To what extent is our business seasonal?

      Our quarterly sales and net income results are fairly consistent throughout the year, with a seasonal increase during the second quarter.

What are the sources and availability of our raw materials?

      Our raw materials requirements are limited to materials used in the manufacture of men’s belts, which is the only product line we manufacture ourselves. These raw materials consist primarily of leather hides and hardware, such as buckles, and are readily available from a variety of foreign and domestic sources. As a result, we have not experienced any significant disruption of product flow based on our raw materials needs. Nonetheless, because we purchase a substantial amount of leather items from third-party suppliers, an unanticipated material increase in the market price of leather could increase the cost of these products to us and therefore have a negative effect on our financial condition and results of operations.

Are we subject to governmental regulations?

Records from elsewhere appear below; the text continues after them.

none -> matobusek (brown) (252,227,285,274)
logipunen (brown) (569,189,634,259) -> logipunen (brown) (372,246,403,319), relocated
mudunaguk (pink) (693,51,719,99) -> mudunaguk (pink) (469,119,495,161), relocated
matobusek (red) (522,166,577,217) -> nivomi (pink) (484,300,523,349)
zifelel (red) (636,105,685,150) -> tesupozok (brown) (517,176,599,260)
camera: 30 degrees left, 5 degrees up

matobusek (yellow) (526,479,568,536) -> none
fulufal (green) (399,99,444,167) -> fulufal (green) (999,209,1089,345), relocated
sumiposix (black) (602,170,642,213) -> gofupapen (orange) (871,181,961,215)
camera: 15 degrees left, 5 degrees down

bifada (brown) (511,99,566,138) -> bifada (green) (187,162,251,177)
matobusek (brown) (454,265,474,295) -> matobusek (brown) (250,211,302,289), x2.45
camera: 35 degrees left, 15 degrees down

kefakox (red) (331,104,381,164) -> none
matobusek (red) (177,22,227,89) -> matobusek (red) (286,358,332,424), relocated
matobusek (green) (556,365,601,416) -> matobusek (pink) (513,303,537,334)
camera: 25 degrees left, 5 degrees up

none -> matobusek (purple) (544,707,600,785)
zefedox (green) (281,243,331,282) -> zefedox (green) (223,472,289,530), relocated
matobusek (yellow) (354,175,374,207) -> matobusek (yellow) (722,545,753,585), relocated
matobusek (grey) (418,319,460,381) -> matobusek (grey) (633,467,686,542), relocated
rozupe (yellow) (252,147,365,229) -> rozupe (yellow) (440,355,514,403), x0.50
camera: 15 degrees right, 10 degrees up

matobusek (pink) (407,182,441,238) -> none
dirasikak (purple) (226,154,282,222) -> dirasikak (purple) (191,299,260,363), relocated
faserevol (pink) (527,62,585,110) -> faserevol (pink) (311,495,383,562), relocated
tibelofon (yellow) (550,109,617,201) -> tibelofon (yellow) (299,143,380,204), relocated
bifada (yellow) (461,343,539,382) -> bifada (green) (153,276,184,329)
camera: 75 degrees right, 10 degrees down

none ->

      Many of our products are manufactured in countries other than the United States. Accordingly, those countries and the United States may from time to time modify existing quotas, duties, tariffs, or import restrictions, or otherwise regulate or restrict imports in a manner which could be material and adverse to us. In addition, economic and political disruptions in Asia and other parts of the world from which we import goods could have an adverse effect on our ability to maintain an uninterrupted flow of products to our major customers.

      Due to the fact that we sell our products to retail exchange operations of the United States military, and are therefore a supplier to the federal government, we must comply with all federal statutes applicable to federal government suppliers. Historically, we have not needed to make any material modifications or accommodations to our operations as a result of government regulations.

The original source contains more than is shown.